I had cast Nettie off in an eloquent epistle, had really imagined
the affair was over forever--"I've done with women," I said to
Parload--and then there was silence for more than a week.

Before that week was over I was wondering with a growing emotion
what next would happen between us.

I found myself thinking constantly of Nettie, picturing her--sometimes
with stern satisfaction, sometimes with sympathetic remorse--mourning,
regretting, realizing the absolute end that had come between us.
At the bottom of my heart I no more believed that there was an end
between us, than that an end would come to the world.
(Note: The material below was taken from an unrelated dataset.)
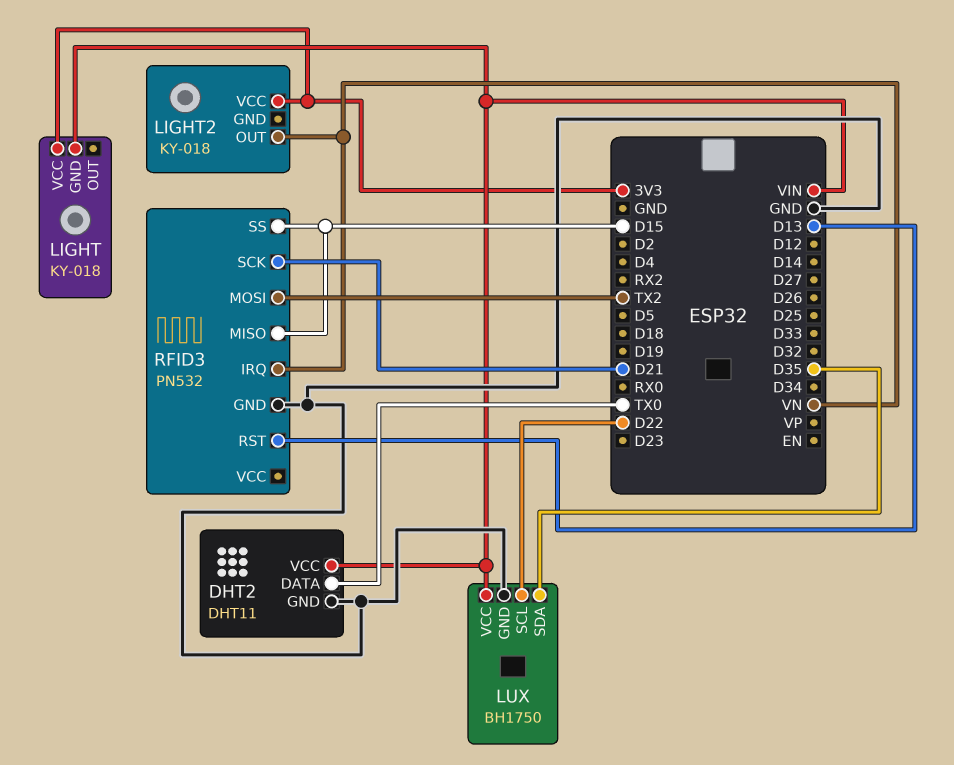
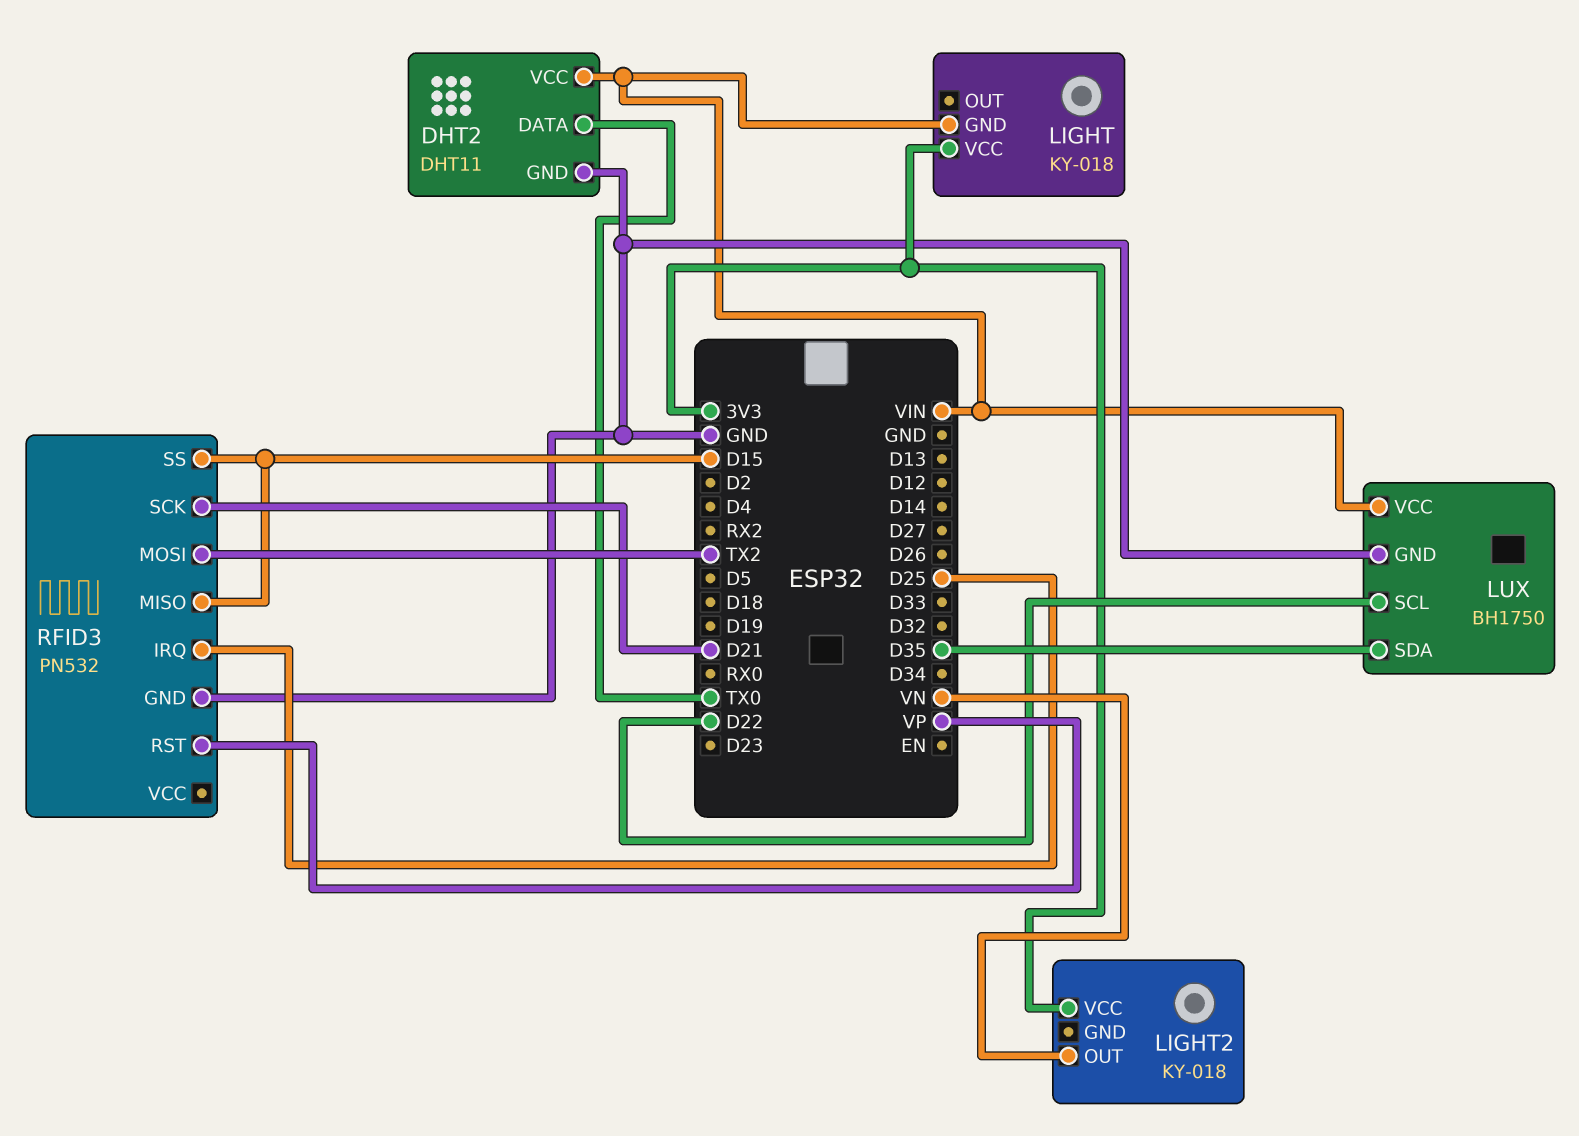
RFID3 pin IRQ: VN -> D25
RFID3 pin RST: D13 -> VP

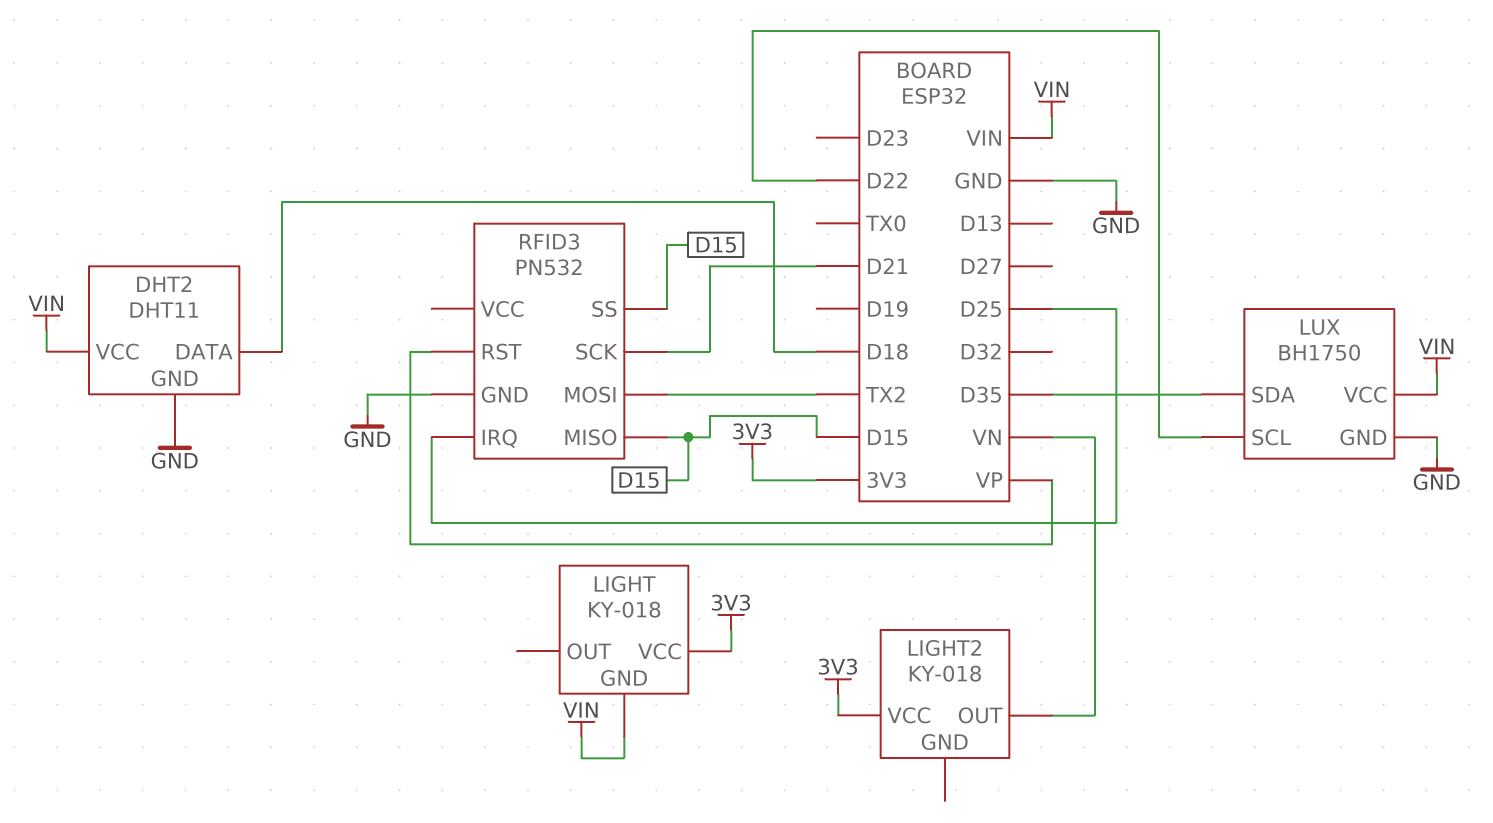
DHT2 pin DATA: TX0 -> D18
Had we not
kissed one another, had we not achieved an atmosphere of whispering
nearness, breached our virgin shyness with one another? Of course
she was mine, of course I was hers, and separations and final
quarrels and harshness and distance were no more than flourishes
upon that eternal fact. So at least I felt the thing, however I
shaped my thoughts.

Whenever my imagination got to work as that week drew to its close,
she came in as a matter of course, I thought of her recurrently
all day and dreamt of her at night. On Saturday night I dreamt of
her very vividly. Her face was flushed and wet with tears, her
hair a little disordered, and when I spoke to her she turned away.
In some manner this dream left in my mind a feeling of distress
and anxiety. In the morning I had a raging thirst to see her.